Evans (2003) → ddd-evans-2003 (Textbook → Strategic Decisions)

The book (550 pages): The definitive text on Domain-Driven Design. Half is tactical patterns (entities, value objects, repositories). Half is strategic (bounded contexts, ubiquitous language, context mapping).

The skill (200 lines): Focuses almost entirely on strategic decisions — where to invest modeling depth, how to draw context boundaries, when to separate vs. share models. The tactical patterns (which are the book's most famous content) were mostly discarded because they're too domain-specific and Claude already knows them from training data.
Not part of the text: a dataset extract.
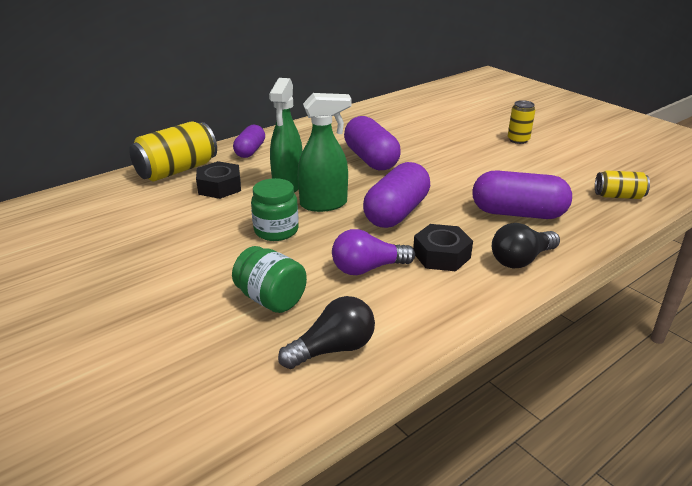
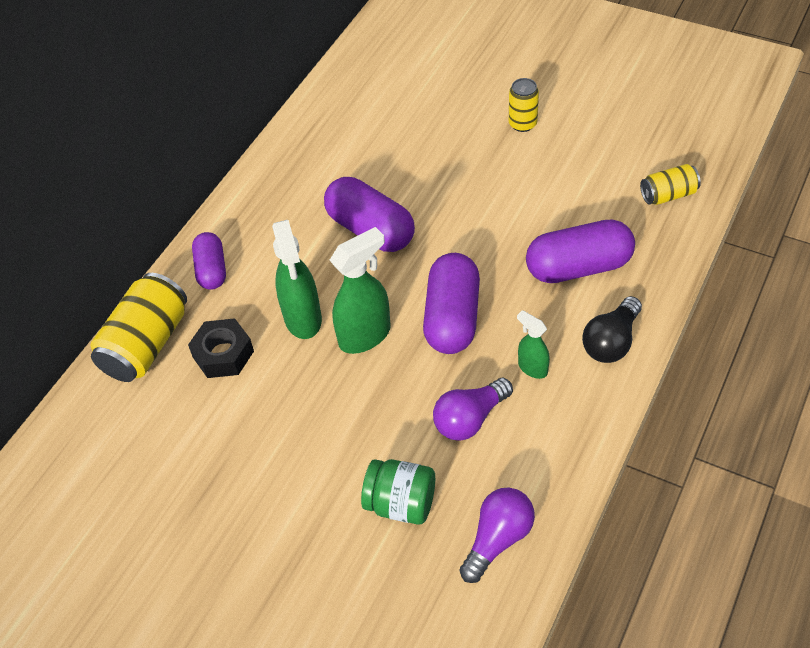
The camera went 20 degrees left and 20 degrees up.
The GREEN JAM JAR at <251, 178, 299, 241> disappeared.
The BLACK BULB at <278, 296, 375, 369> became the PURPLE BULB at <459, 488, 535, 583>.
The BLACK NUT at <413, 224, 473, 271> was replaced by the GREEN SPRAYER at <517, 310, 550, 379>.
This is the hardest decision in distillation: cutting what the book is famous for because an LLM already knows it. Evans' entity/value-object distinction is in every programming tutorial on the internet. What's NOT in training data is his strategic reasoning about when DDD is worth the cost and where to draw boundaries. That's what the skill keeps.

Klein (1998) → klein-1998-sources-of-power (Field Research → Recognition Pattern)

The book (330 pages): Twenty years of field studies on fireground commanders, ICU nurses, and chess players. Rich with stories of how experts make split-second decisions.

The skill (180 lines): The Recognition-Primed Decision model: experts don't compare options — they recognize the situation, mentally simulate the first response that comes to mind, and act if no fatal flaw appears. The 330 pages of field studies became one decision loop and five detection rules for when an agent's situation assessment is likely wrong.


The Economics

Metric Value
Books/papers processed 77
Average cost per book $0.14
Total pipeline cost ~$10.78
Human review (7 core skills) ~$350
Total project cost ~$361
Equivalent expert analysis ~$38,500 (77 books x $500/book)
Cost reduction 99%

The $0.14 breaks down as:

  • Pass 1 (Haiku extraction): $0.04
  • Pass 2 (Sonnet synthesis): $0.05
  • Pass 3 (Sonnet skill draft): $0.05

A 300-page book processes in ~5 minutes wall-clock time with parallel Haiku calls. We processed 28 books in a single 6-hour session.

The expensive part isn't the algorithm — it's the 7 skills that needed human review. The meta-skills (the ones that operate on the orchestration system itself, not within tasks) required a human to decide which concepts from the book apply to DAG orchestration. This can't be fully automated because it requires understanding the system being built, not just the source material.


What You Get When It Works

A skill distilled from a book gives an agent something it can't get from training data: structured procedural knowledge from a specific expert's lifetime of work, organized for execution rather than comprehension.

Training data teaches Claude what Domain-Driven Design is. The ddd-evans-2003 skill teaches it when to apply DDD and when not to — the strategic reasoning that Evans spent 550 pages building up to, compressed into a decision tree with quality gates.

Training data teaches Claude that checklists exist. The checklist-discipline skill teaches it how to design a checklist — Gawande's distinction between DO-CONFIRM and READ-DO, the killer-items heuristic (5-9 per pause point), the anti-pattern of paperwork compliance theater.

Training data teaches Claude about Recognition-Primed Decision Making. The rpd-klein-calderwood skill teaches it how to classify situations and detect when its classification is wrong — the specific failure modes Klein identified after 20 years of field research.

The difference is between knowing about something and knowing how to do it. A 300-page book contains both. A 200-line skill contains only the latter.


Try It Yourself

The distillation pipeline, all 463+ skills, and the full provenance chain are available:

claude plugin marketplace add curiositech/windags-skills
claude plugin install windags-skills

Every skill with a _book_identity.json traces back to its source. Every _raw_response.md shows the full extraction. Every provenance.json records the cost, model, and parameters.

The corpus methodology is documented in corpus/METHODOLOGY.md (26,000 tokens — the longest document in the project, and the one that took the most human thought to write).


77 books. $0.14 each. 88% compression. Zero decision-critical information lost. The experts spent decades learning this. The algorithm reads it in 5 minutes. The skill makes it available to every agent, forever.